For the record, it still hurts.

You've heard me talk about how much I miss my high school goth days- well, that feeling keeps spreading whether I want it to or not.

I spent this past weekend out of town, visiting friends that I haven't been able to spend time with in quite a while. It was honestly one of the most freeing things I've done in nearly a year. I spent two three-hour car rides singing beautiful songs at the top of my lungs in semi-perfect harmony, which you almost never get to do when you're being appropriate with normal people. I just got lucky in that my carmate loves to sing as much as I do.
Then we got to our friend's house, dressed up, and went to a party. I'm not usually a party person, but it was a party full of eccentric art students, which was awesome. It was nice to get out there and remember that artsy people do exist, and it's not all in my head.
We spent the next two days being fangirls and chatting about all of the things we love. I was allowed- encouraged, even -to read fanfiction and share what I was reading. It was perfectly fine for me to open up and say, you know what? I'm in love with fictional anime characters and I don't care who knows.

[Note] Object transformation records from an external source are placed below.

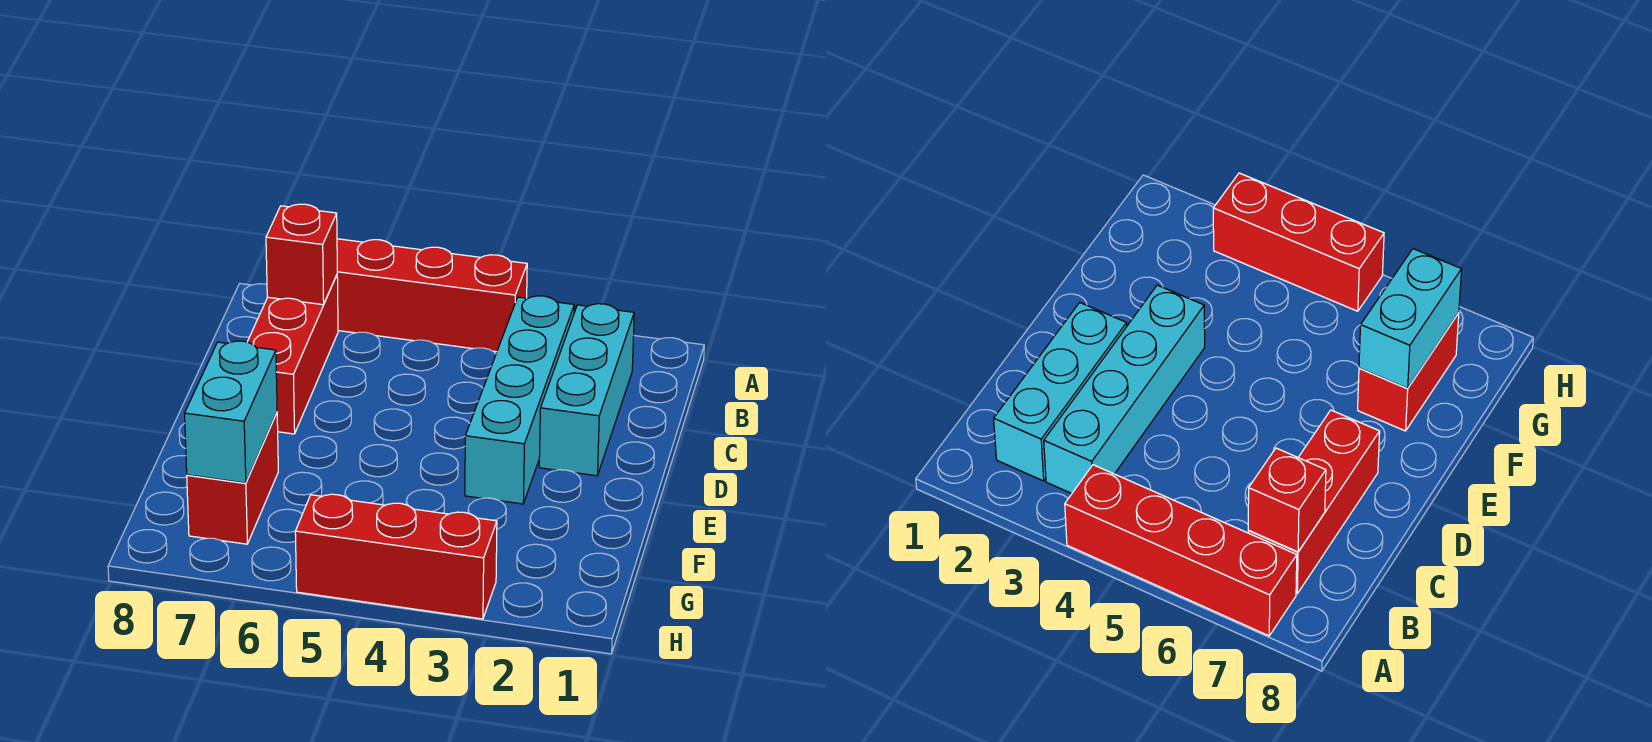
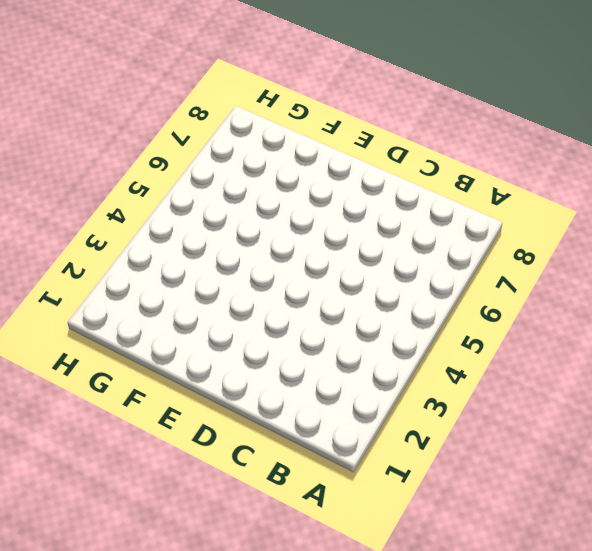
none -> red brick A4:A7 level 1
none -> cyan brick B2:D2 level 1

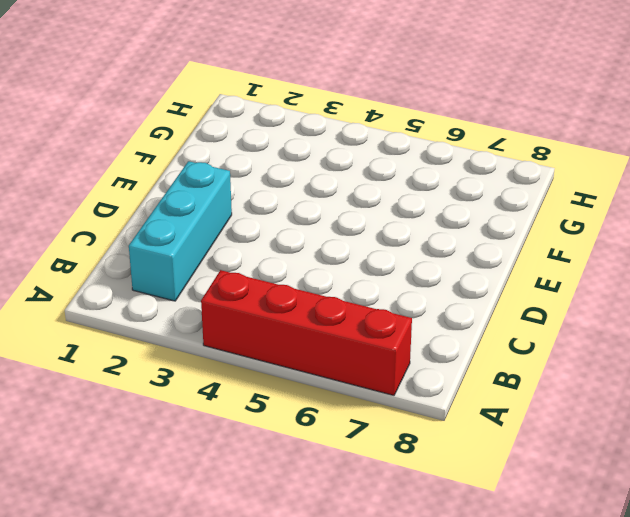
none -> cyan brick B3:E3 level 1
none -> red brick B7:D7 level 1

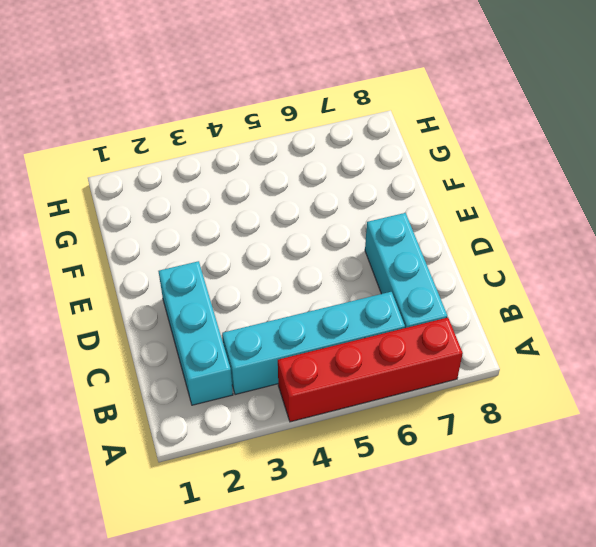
cyan brick B3:B6 level 1 -> cyan brick B3:E3 level 1
cyan brick B7:D7 level 1 -> red brick B7:D7 level 1
none -> red brick F7:G7 level 1
none -> red brick H3:H5 level 1

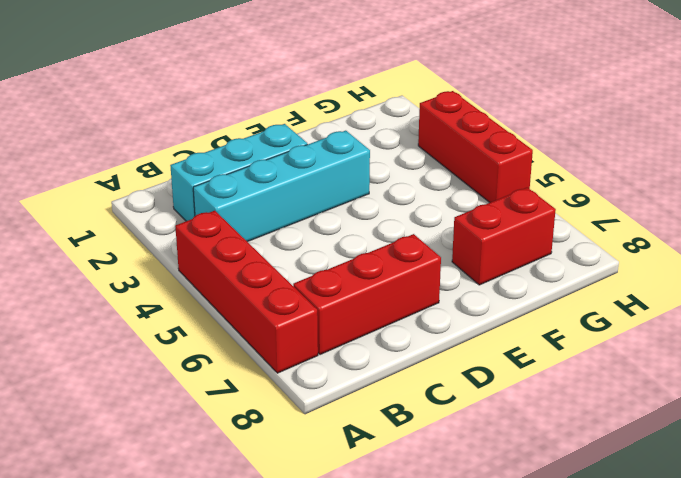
none -> red brick B7 level 2
none -> cyan brick F7:G7 level 2

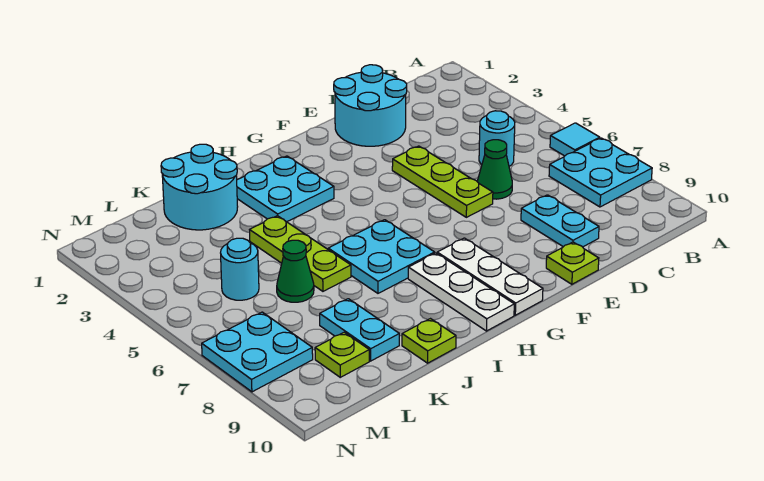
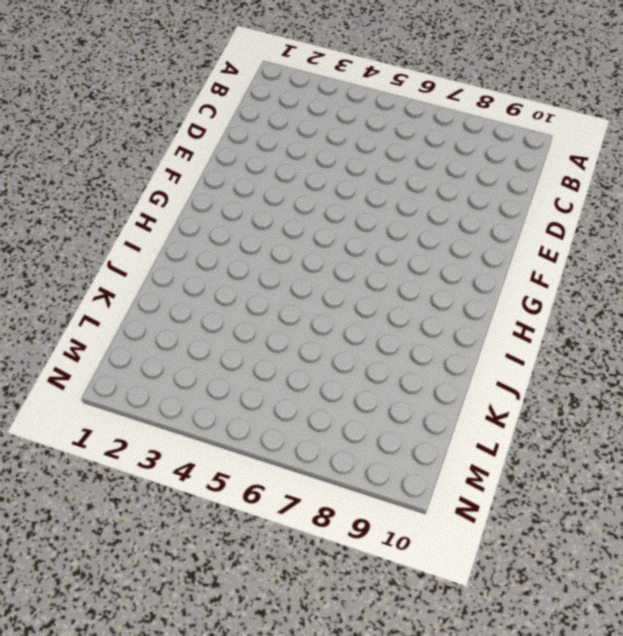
none -> cyan tile A6 level 1
none -> cyan plate A7:B8 level 1
none -> cyan round brick C5 level 1

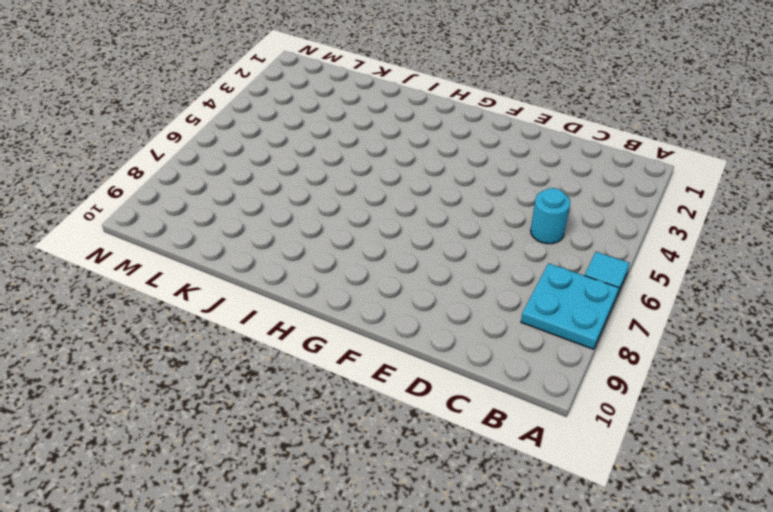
none -> cyan round brick D1:E2 level 1
none -> green cone D6 level 1
none -> cyan plate D8:D9 level 1

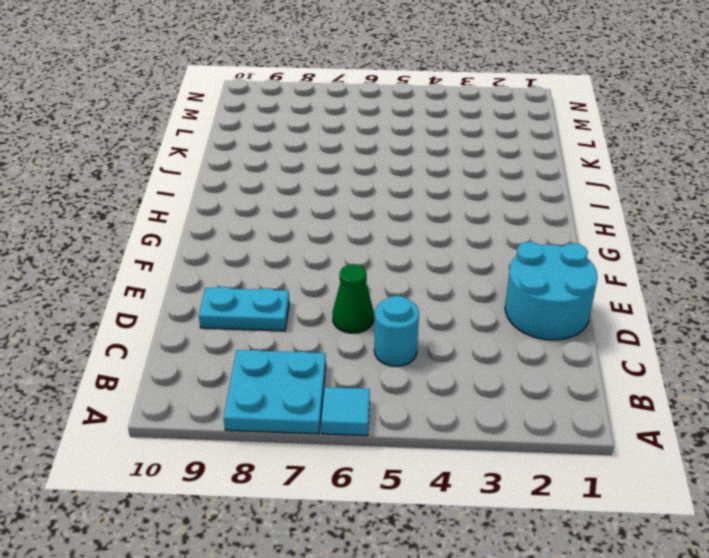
none -> lime plate E4:E6 level 1
none -> lime plate E10 level 1
none -> white plate G8:G10 level 1

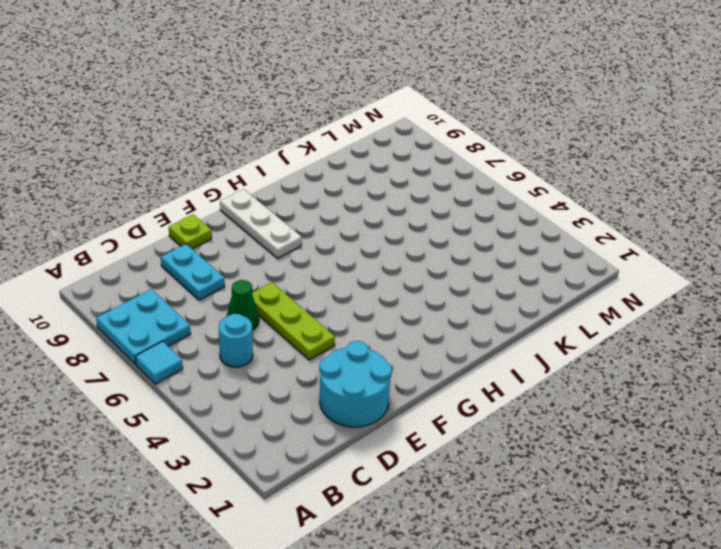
none -> cyan plate H2:I3 level 1
none -> cyan plate H6:I7 level 1
none -> white plate H8:H10 level 1

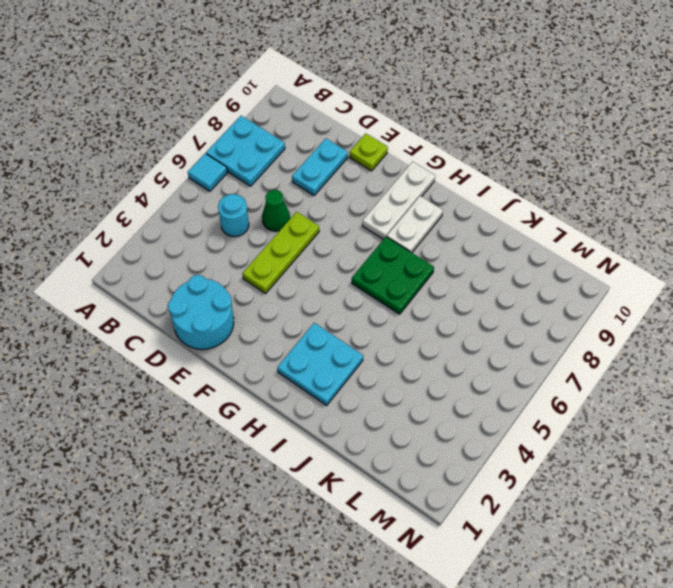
green plate H6:I7 level 1 -> cyan plate H6:I7 level 1
white plate H8:H9 level 1 -> white plate H8:H10 level 1
none -> cyan round brick J1:K2 level 1
none -> lime plate J4:J6 level 1
none -> lime plate J10 level 1

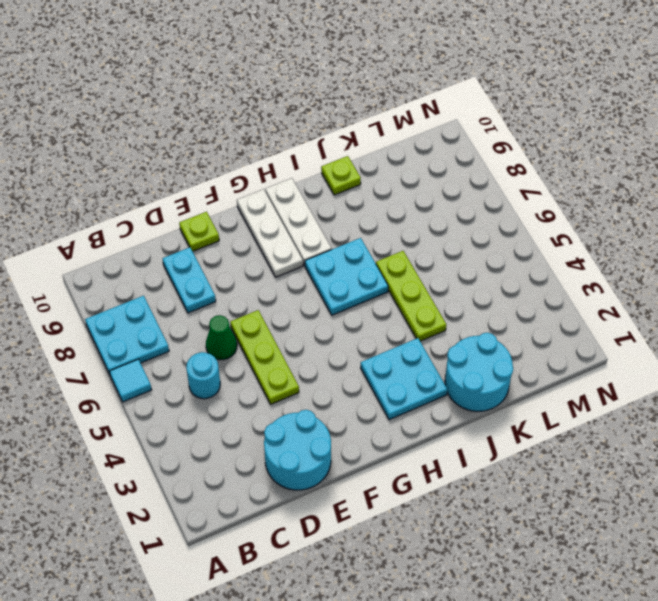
none -> green cone K6 level 1
none -> cyan plate K8:K9 level 1
none -> cyan round brick L5 level 1

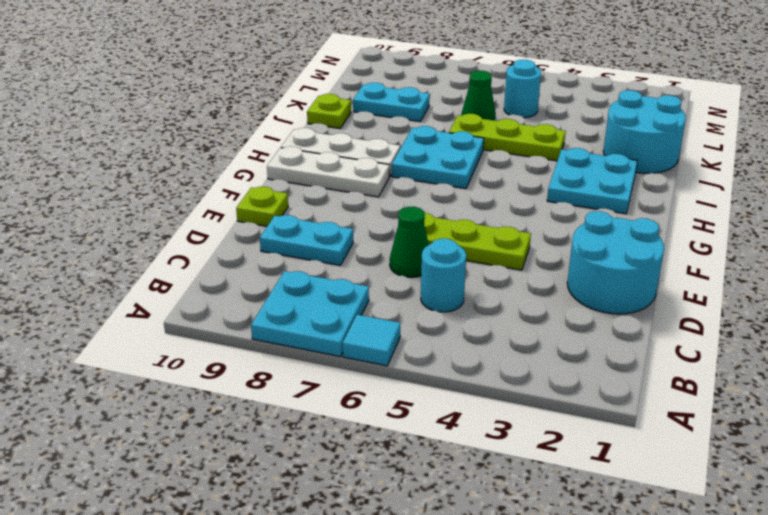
none -> lime plate L9 level 1
none -> cyan plate M7:N8 level 1

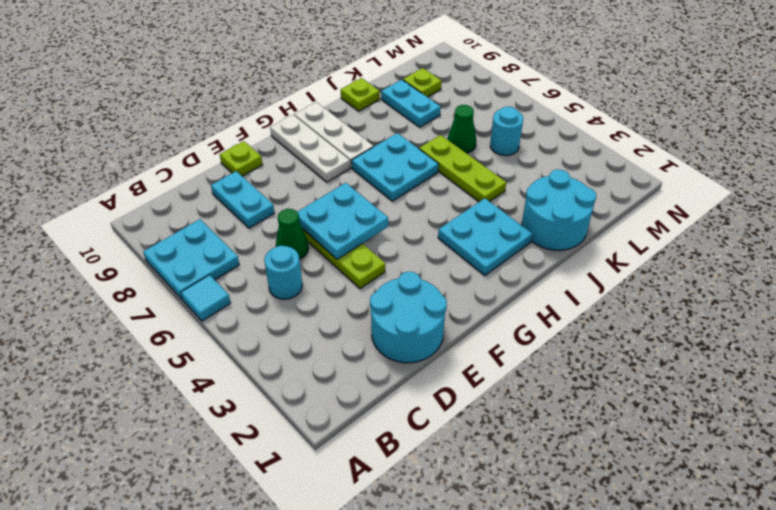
cyan plate E5:F6 level 2 -> cyan plate M7:N8 level 1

When I got back from the weekend, it felt like I was sinking back into what I think of as a restricting bubble in my head. Out loud, when I bring it up, my friends all say things like, Of course you can fangirl around us! We won't judge you! or maybe, Why do you feel like you can't express how much you like things? Don't you know that we love you?

My friends are right, of course. There's no reason why I could scream about Fruits Basket and Princess Tutu while out of town but not in my ordinary daily life. Logically, I don't make sense. That's what scares me, I don't make sense.

Do you know what it feels like to be trapped by something you can't identify? I don't KNOW why I can't express myself. If I knew that, I would stop it.

If I had my way and could do what I want, I would get back into ballet. I loved it, but was never really good at it as a child. When I lost my ability to dance, and any venue I had for doing it vanished, it felt like a part of me died. No more "Born to Hand Jive", no more ballet, tap, and jazz lessons on Tuesday nights. No more polka, no more waltz, no more tango. I haven't been able to dance in so long that I don't even know if I remember how.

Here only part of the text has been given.